Despite a wave of executive departures in recent months, OpenAI is prospering today announced an expected latest round of financing.
It was all the time expected to be an enormous sum, but the quantity it raised – $6.6 billion at a complete valuation of the corporate of $157 billion – now makes it the biggest enterprise capital round on this planet thus far, in keeping with sources Story Axios.
According to Thrive Capital, the round was led Bloombergwhile CNBC notes that heavyweights like Nvidia and Microsoft also put extra money into this round.
When announcing the funding on its websiteOpenAI found that ChatGPT alone counts greater than 250 million weekly unique users.
“The latest funding will allow us to double our leadership in groundbreaking AI research, increase computing capability, and proceed to develop tools that help people solve difficult problems,” the corporate wrote in a press release short blog post.
Reasons for skepticism?
However, the news was still met with skepticism by AI critics, including outspoken tech PR expert and tech author Ed Zitronwhose latest newsletter is headlined “OpenAI is bad business” and argues that OpenAI’s decision to take a reported $500 million from the infamous Softbank Venture Fund – which has notably invested in duds like WeWork – combined with its reliance on individual ChatGPT subscriptions quite than API usage or Licensing suggests that OpenAI isn’t well positioned to succeed as a for-profit company in the longer term.
I feel this can be a valid criticism, as is stating that it’s Apple reportedly declined to take a position at the corporate after considering it and possibly within the wake of former Chief Technology Officer Mira Murati's resignation just last week.
And then the report got here from The Financial Times that OpenAI was a part of the conditions of those that threw money at it that they not spend money on competitors like Anthropic, which was founded by former OpenAI researchers continues to rent more exciting executivesand Musk’s xAI – as recently reported turned on its Memphis training supercluster “Colossus.” with greater than 100,000 Nvidia H100 GPUs – apparently showing that OpenAI is anxious in regards to the competition catching up.
Musk, for his part, greeted the news of OpenAI's reported exclusive funding terms along with his typically blunt criticism, calling the corporate evil on his X account.
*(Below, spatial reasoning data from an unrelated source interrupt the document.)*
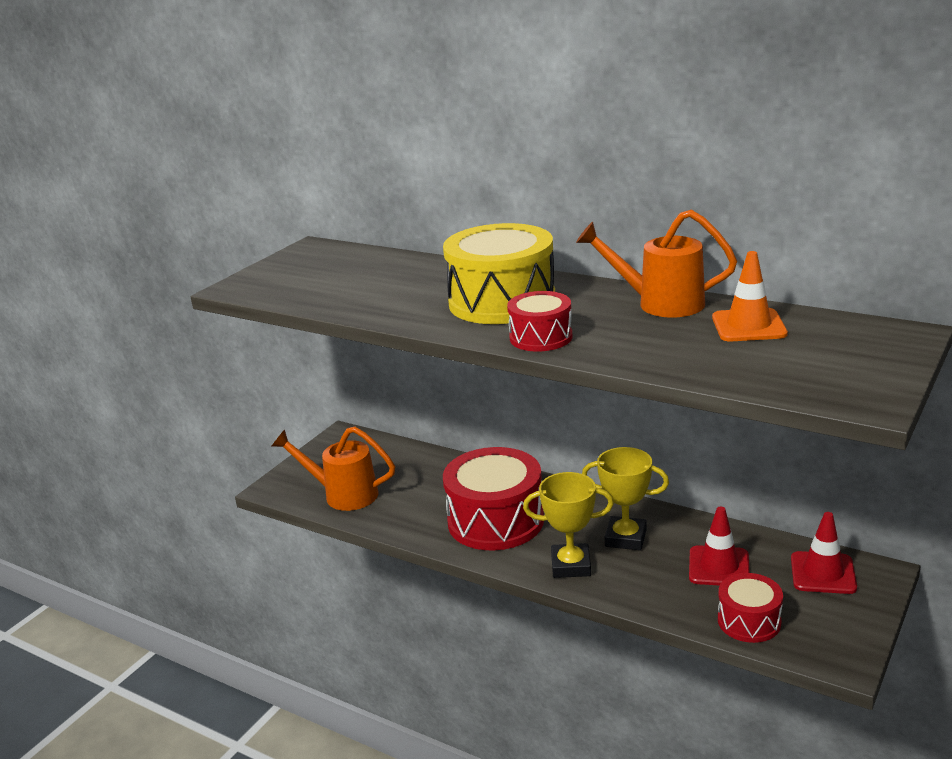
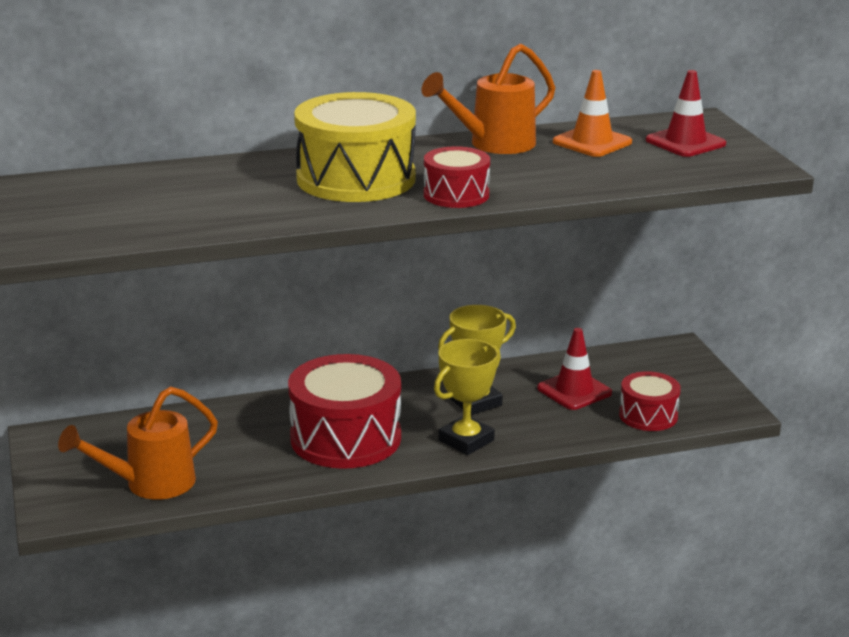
camera: 50 degrees left, 0 degrees up
(823, 573) = (646, 363): red traffic cone -> red traffic cone (685, 142)

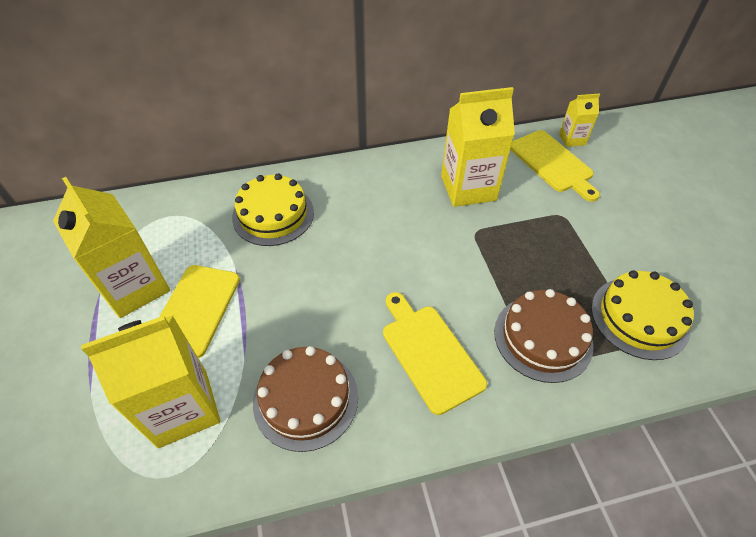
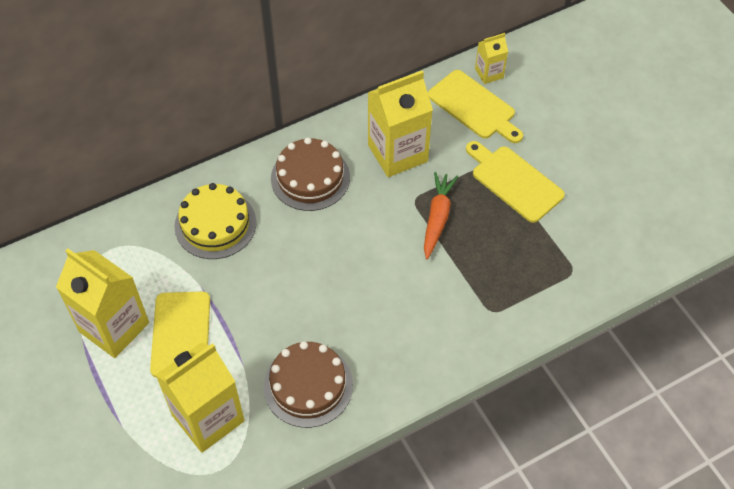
camera: 15 degrees left, 5 degrees up
(429, 353) = (400, 323): yellow cutting board -> yellow cutting board (514, 181)
(495, 254) = (437, 218): none -> orange carrot
(543, 337) = (492, 287): brown cake -> brown cake (310, 178)
(639, 317) = (570, 250): yellow cake -> none

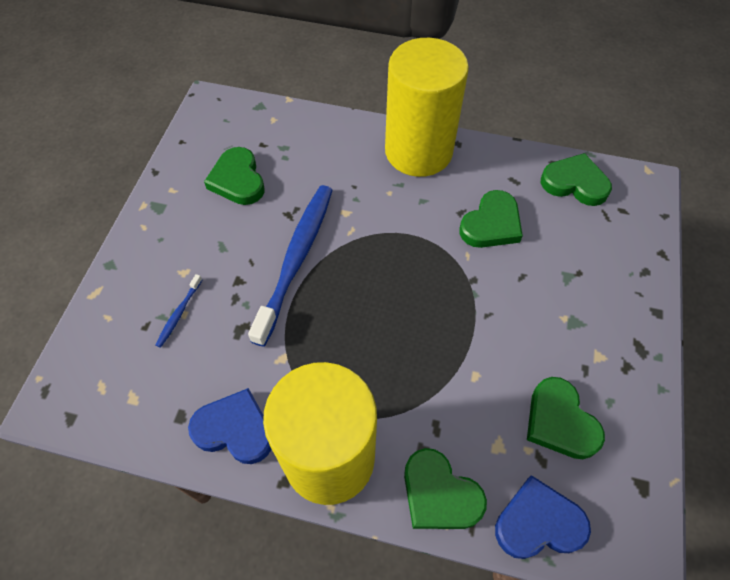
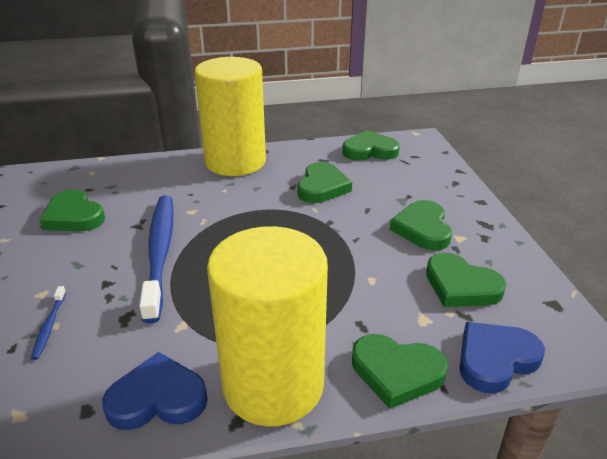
camera: 25 degrees left, 25 degrees down
(565, 328) = (422, 229): none -> green heart

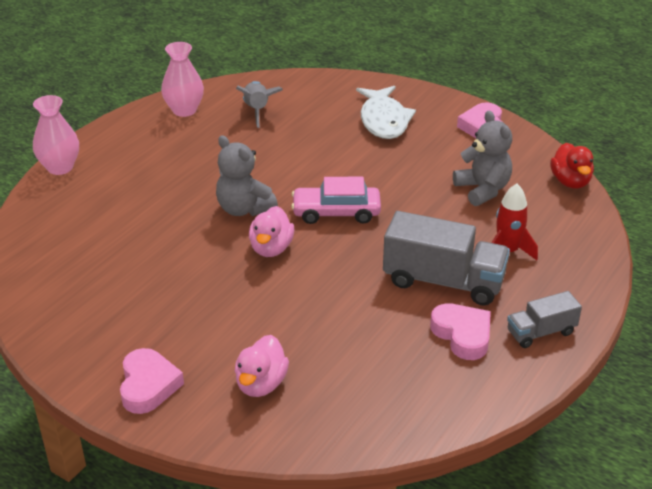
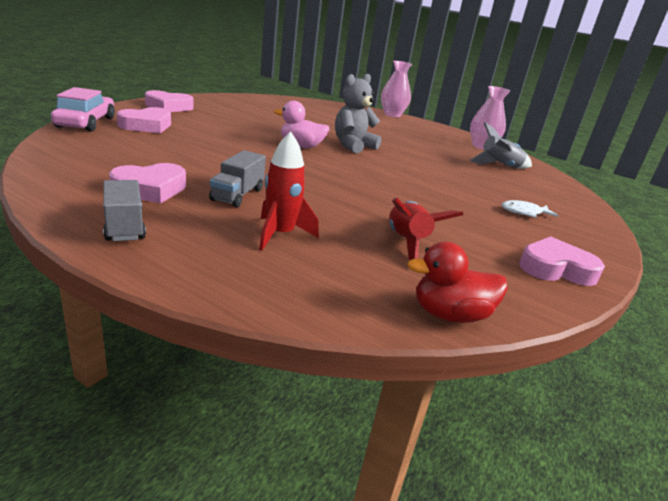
camera: 85 degrees right, 10 degrees down
(261, 384) = (147, 126): pink duck -> pink heart
(336, 212) = (351, 171): pink car -> pink car (86, 122)
(383, 120) = (524, 212): white fish -> white fish, size x0.51
(443, 281) = (237, 195): grey truck -> grey truck, size x0.55
(482, 190) = (407, 243): grey teddy bear -> red rocket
Indeed, competition within the AI space is heating up as more latest models come onto the market, resembling Liquid AI's latest non-transformer-based Liquid Foundation Models (LFMs), and Google and Anthropic also offer compelling options for businesses and consumers to. Meanwhile, Meta and Alibaba release powerful open source models without spending a dime.
The OpenAI bull case
Still, OpenAI's models top the charts relating to third-party performance benchmarks, and each time they've been overtaken, OpenAI has released an update or a complete latest class of models, just like the o1 preview series that reclaims the throne.
Fueled by $6.6 billion in fresh funding and with latest models, developer tools and aggressive cost-cutting measures for developer customers (intelligence that’s “too low cost to measure,” as many within the AI industry say) – or so it appears that evidently OpenAI isn't going anywhere any time soon. That may very well be the case Too big to failas I suspected a number of weeks ago.
For developers constructing products based on the corporate's AI models and frameworks, this is probably going welcome news – as they’re prone to remain stable and supported in the longer term.
Will OpenAI give GPT creators extra money?
However, an enormous query stays regarding OpenAI's custom GPT store, its version of a sort of AI app store that launched in January 2024 and allows any ChatGPT Plus user to create and share custom versions of ChatGPT , designed to meet specific roles and perform specific tasks.
CEO and co-founder of OpenAI said Sam Altman at his developer conference DevDay in late 2023 that there can be a revenue share, and a few users reported receiving some revenue from their GPTs, but we haven't heard much from OpenAI about it since.
Now that I'm flush with money, I'm wondering if OpenAI will start paying out more to more GPT creators (also selfish since I've created a number of custom GPTs – full disclosure). I even have reached out to the corporate to inquire about this and can update after I hear back.
Whatever the case, OpenAI's coffers have been replenished, and despite the chaos behind the scenes, the corporate continues to ship latest AI products often – although we're all still waiting for the discharge of its AI video model Sora.